Dragons, geckos, goannas, hurry the fuck up!

Finally, we get to skinks, and the moment we’re all waiting for. Because for once in my life I’m sitting in the front row, he goes to hand one to me first. But he gives me a quick warming:

“They’re so used to being handled, they won’t put up a threat display or bite. However, they might piss a little.”

As soon as I get it in my hands, his premonition comes true. Just a few droplets. Two on my notebook page, two on my desk. I smear the page and leave a yellow streak over the definition of heliotherms. I mop up the other two drops with the elbow of my shirt.

After petting it and loving it and wishing it was mine, I pass it on to the girl next to me.
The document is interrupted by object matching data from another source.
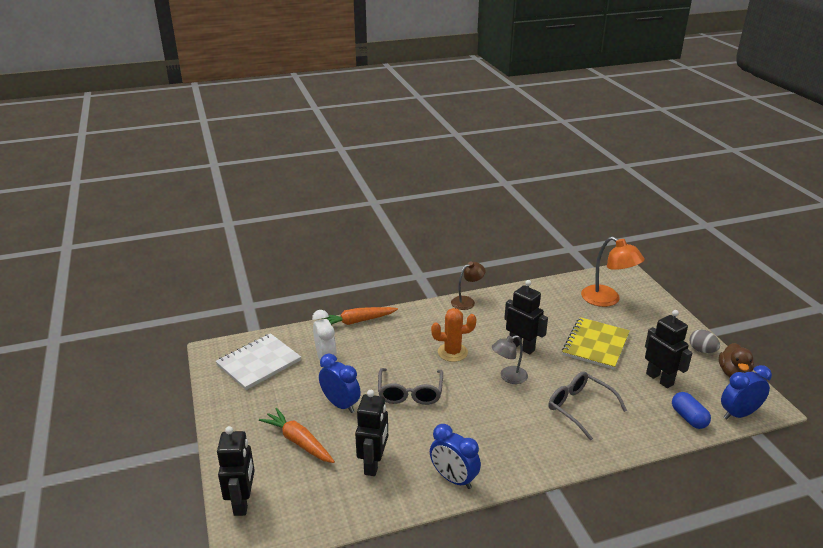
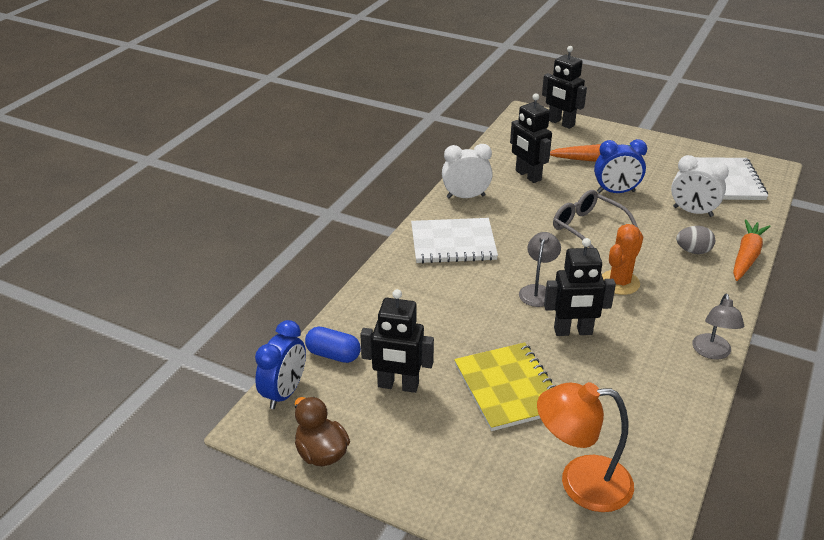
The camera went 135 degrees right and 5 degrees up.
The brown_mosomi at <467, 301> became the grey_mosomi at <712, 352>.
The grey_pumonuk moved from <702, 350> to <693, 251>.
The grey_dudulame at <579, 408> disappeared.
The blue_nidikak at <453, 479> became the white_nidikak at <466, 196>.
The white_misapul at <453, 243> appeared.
Apparently, the skink was not done being intimidated, as it released another few drops on her desk. Then, just to be kind, it releases a small nugget of white feces.

Then the dam breaks. A torrent of piss streams out of this lizard at a remarkable rate. The little drops quickly turn into a large puddle filling out desk. No longer or fatter than my forearm, and its already given off a piss like a good night of drinking. Our books vacate our desk faster than Elton John at an Exodus conference.

Then it goes to take another little shit. A turtlehead peaks out of its cloaca and hangs there. I wait a few seconds, then tap it at the base of the tail to dislodge the turd. In response, it magnifies tremendously, growing to be almost half its body length before bellyflopping into the puddle of piss and splashing us.

And just for amusement, it resumes pissing. For a good 20 seconds more, doubling the respectable puddle it already made.

The whole class is staring at us, and apparently has been for the past minute or so. I look at my watch. “We can wait…” I tell the ungrateful squamata.

Finally it stops, and my neighbor gratefully passes it on to the next girl. She’d been holding it in her hands the entire time, enjoying the front row seat. Her initial look of horror had long since been replaced by droll resignation.

The professor watched the whole spectacle from the front with a bemused smirk on his face. Had he seen this coming?

“This is just preparing you for motherhood,” he says.

Meanwhile, I enjoy the rest of the day with a fragrant elbow. Two drops of piss was stronger than any cologne, and frankly, it wasn’t too bad of a scent.